After reading a lot about cryptos, listening to many failure scenarios and blooming future prospects, I was extremely impressed how little we know about main influence factors and how poorly we can quantify risks within investing in Bitcoin. Although the idea of decentralized currency is something I truly believe can bring benefits to the economy and reallocate global resources, before going “all in”, we definitely need to understand better what makes Bitcoin hit the ceiling.
FUD and FBD (Fear, Uncertainty and Doubt and Fundamental Bitcoin Data)
Let’s take a good look at Twitter and assume a possible reaction to these tweets.
"Oh, poor Woz, he was firstly enticed by Jobs, and now deceived by this bad Bitcoin gang. Too fraudulent for me, I'm not gonna have anything with these wanna be currencies! "
"Good job Germany! I knew someone will start noticing the potential and prosperity Cryptos can bring! I should invest anytime soon!"

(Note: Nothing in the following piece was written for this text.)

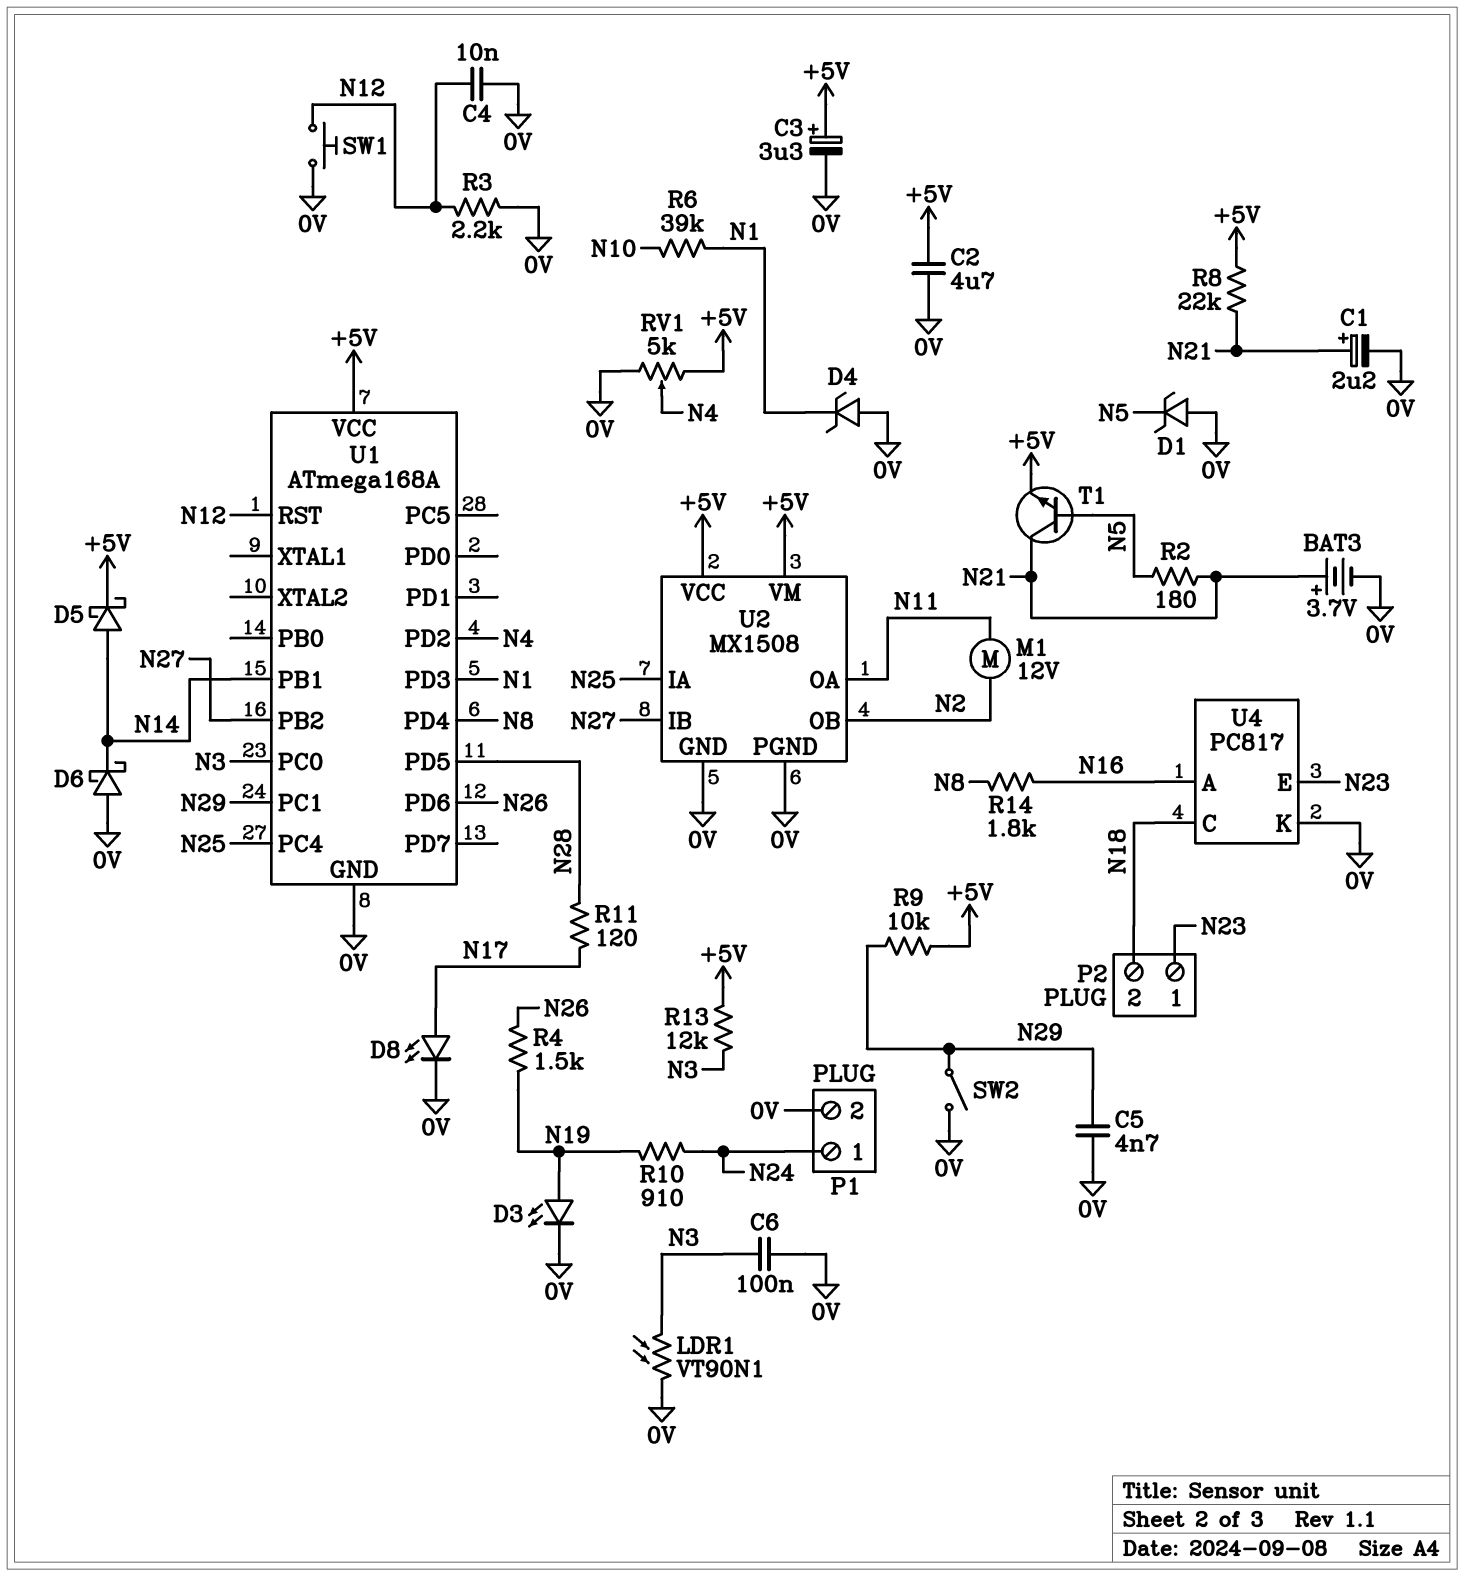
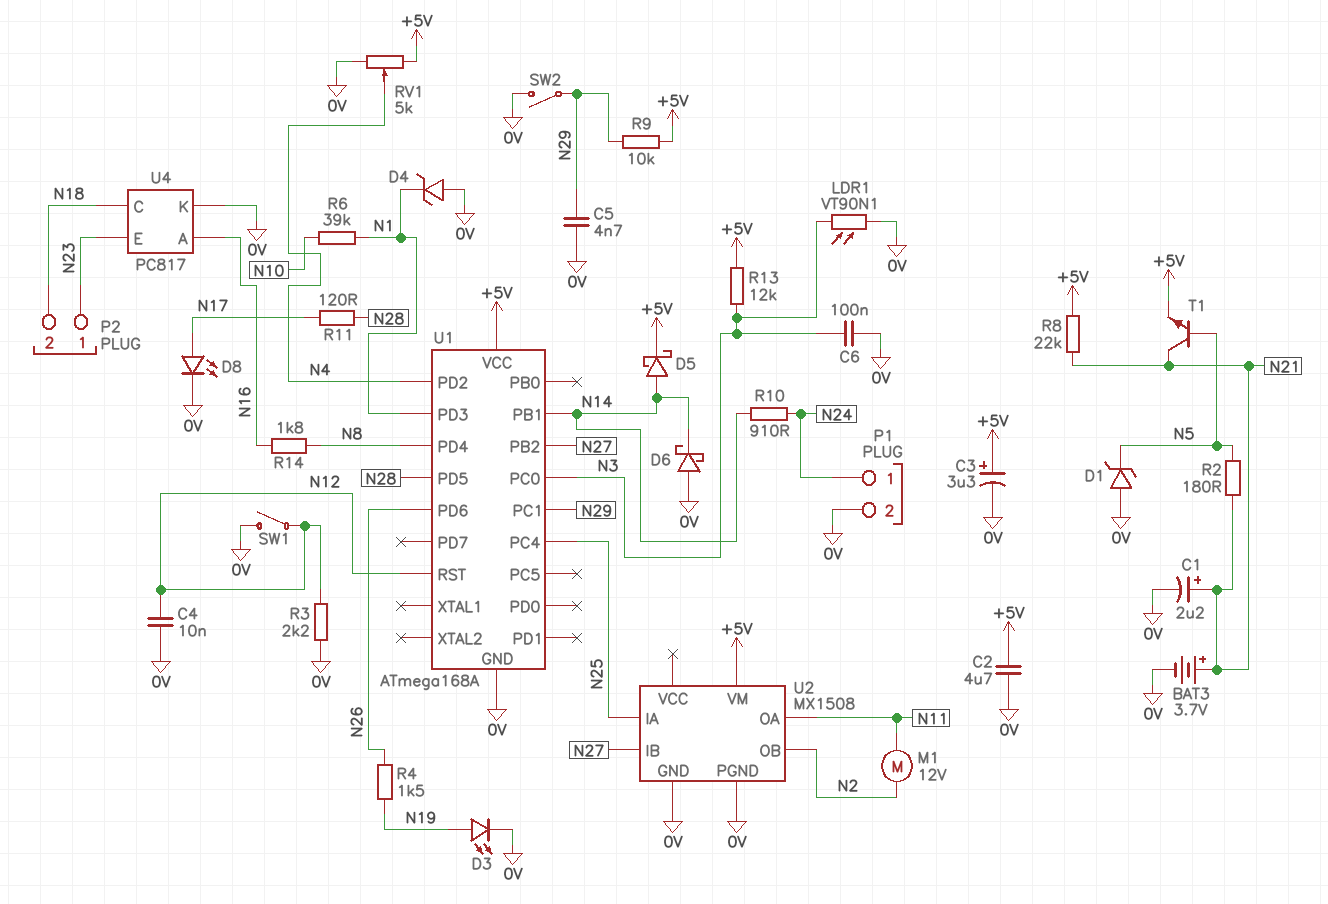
R10: 910 (N19, N24) -> 910 (N14, N24)
SW1: button (0V, N12) -> switch (0V, N12)
U2 pin VCC: +5V -> none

Although exaggerated, these two examples represent some part of public sentiment which can be an incentive to buy or sell. These actions make the market go up or down, so tracking the sentiment could be a useful price predictor. Our first approach relies exactly on this fact. We tracked many people who proved to be big shots in the crypto world a.k.a influencers on Twitter, collected their tweets and estimated the sentiment. We decided to use Twitter as a social platform for this usage because its content is in micro blog format, which is convenient for processing, but any other network or source of information could be added.
One of the possible ways to estimate the sentiment of the sentence is to train a model on labeled data. In theory, we could read every tweet and label it with a number from -1 to 1 based on our personal impression. This is followed by training, tuning, testing and voila, the estimator is ready. This process is extremely time and energy consuming so we wanted to do better.
The next idea was to use a pretrained model, but the main problem with pretrained models is that their training set is a domain-specific corpus which means that we would be using a model trained on data with a different distribution than our data.
In the end, the solution was to use a rule-based sentiment analysis tool. Most of the features were inspired by the work from trading, but some of the features were the results of our own intuition.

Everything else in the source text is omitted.